The Midwest is home to thousands and thousands of improvisers, some of whom have never met.Some that have studied the same lessons, the same text, the same tenets, the same teachers, and have hoped to grow under the same guidance of the golden rules.
Those players have dreamed the same dreams, maybe with some variation (I want to work here or there, I hope to be professional, I wish I could keep growing this art); the good ones – well, the really good ones – just want to be GOOD, really – and attempt to live by the same principles we practice on stage:
Listen. Play. Share. Think. Breathe. React. Understand. Be affected. Give a damn.
Say yes.
Doesn’t that sound dreamy?
Now that I think about it, I’ve never been to a retreat or conference that wasn’t organized by a church or parachurch organization. Is that bizarre? This will be my first non-bubble slumber party.
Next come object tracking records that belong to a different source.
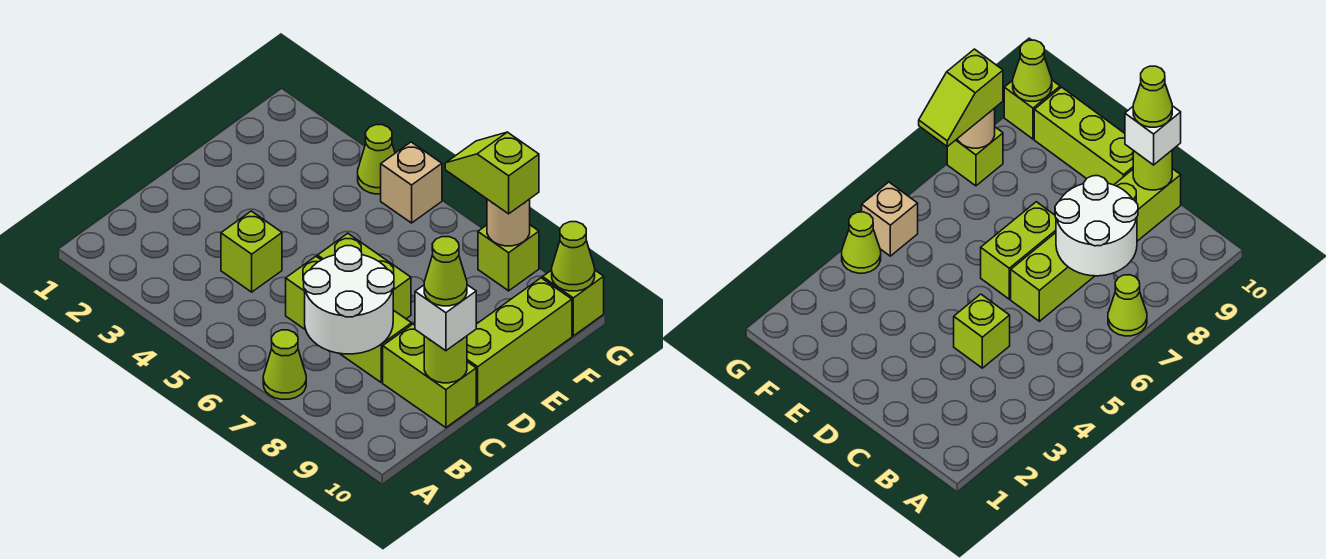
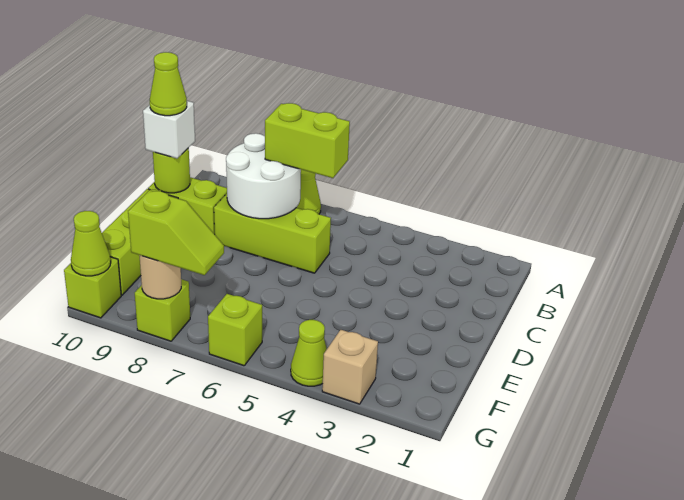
lime brick C4 level 1 -> lime brick G6 level 1
lime brick D6:D7 level 1 -> lime brick B6:B7 level 3
tan brick G5 level 1 -> tan brick G3 level 1

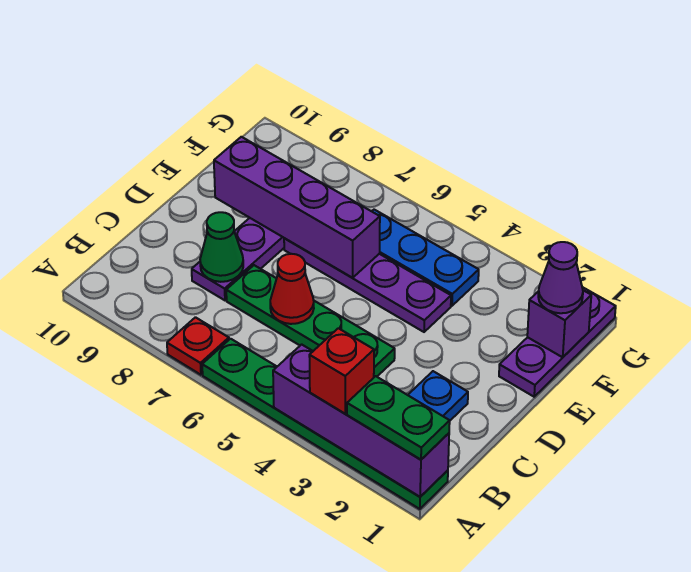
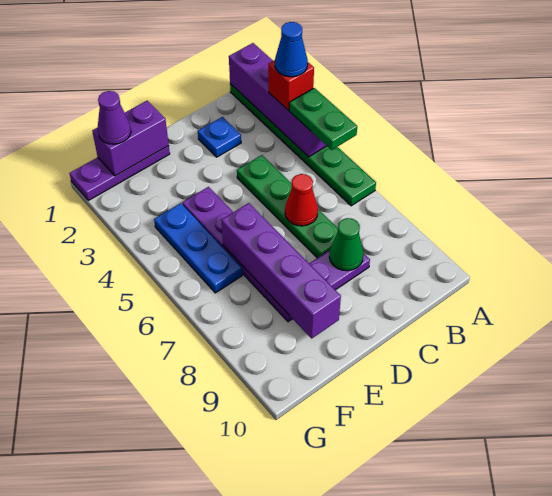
green plate A1:A2 level 3 -> green plate A4:A5 level 3
none -> blue cone A3 level 4
red plate A7 level 1 -> none
purple brick F1 level 2 -> purple brick E1:F1 level 2

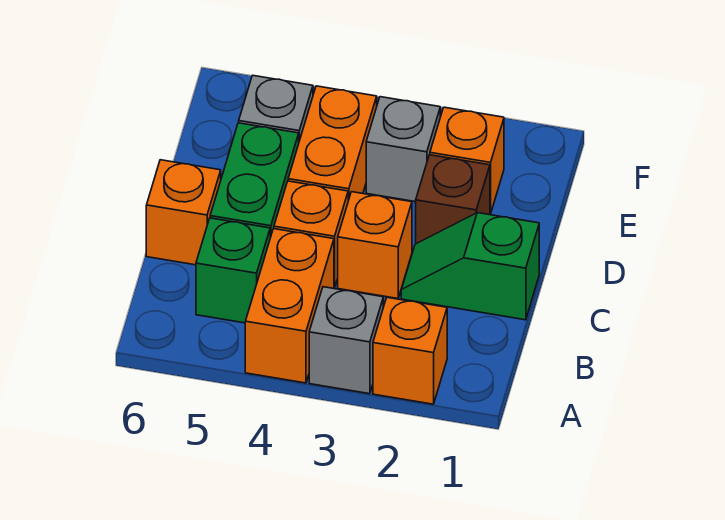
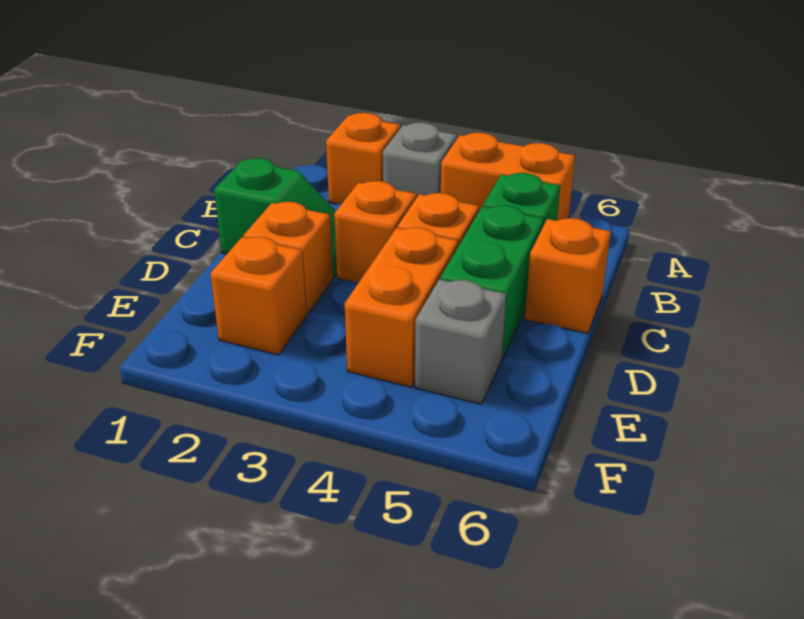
orange brick A4:B4 level 1 -> orange brick A4:A5 level 1
brown brick D2 level 1 -> orange brick D2 level 1
grey brick E3 level 1 -> none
I was on the fence — “But I won’t know anyone!” nonsense — until I read this in the FAQ:
If there’s anything to take from this camp, we want you to feel like we’re all in this thing together. We’re doing this because no one’s done it yet. We’re doing this because many of us feel like there’s a little classism in our art form, and there doesn’t need to be. We’re doing this because some troupe from Iowa City or Saugatuck or Denver or Nashville or Columbus or wherever hasn’t gotten to do any kind of thing like this.
We’re doing it so Chicago troupes can get out to other folks and are reminded why they started this journey in the first place. We’re doing it, basically, for fun. So if you’re doing it for lesser reasons, don’t come.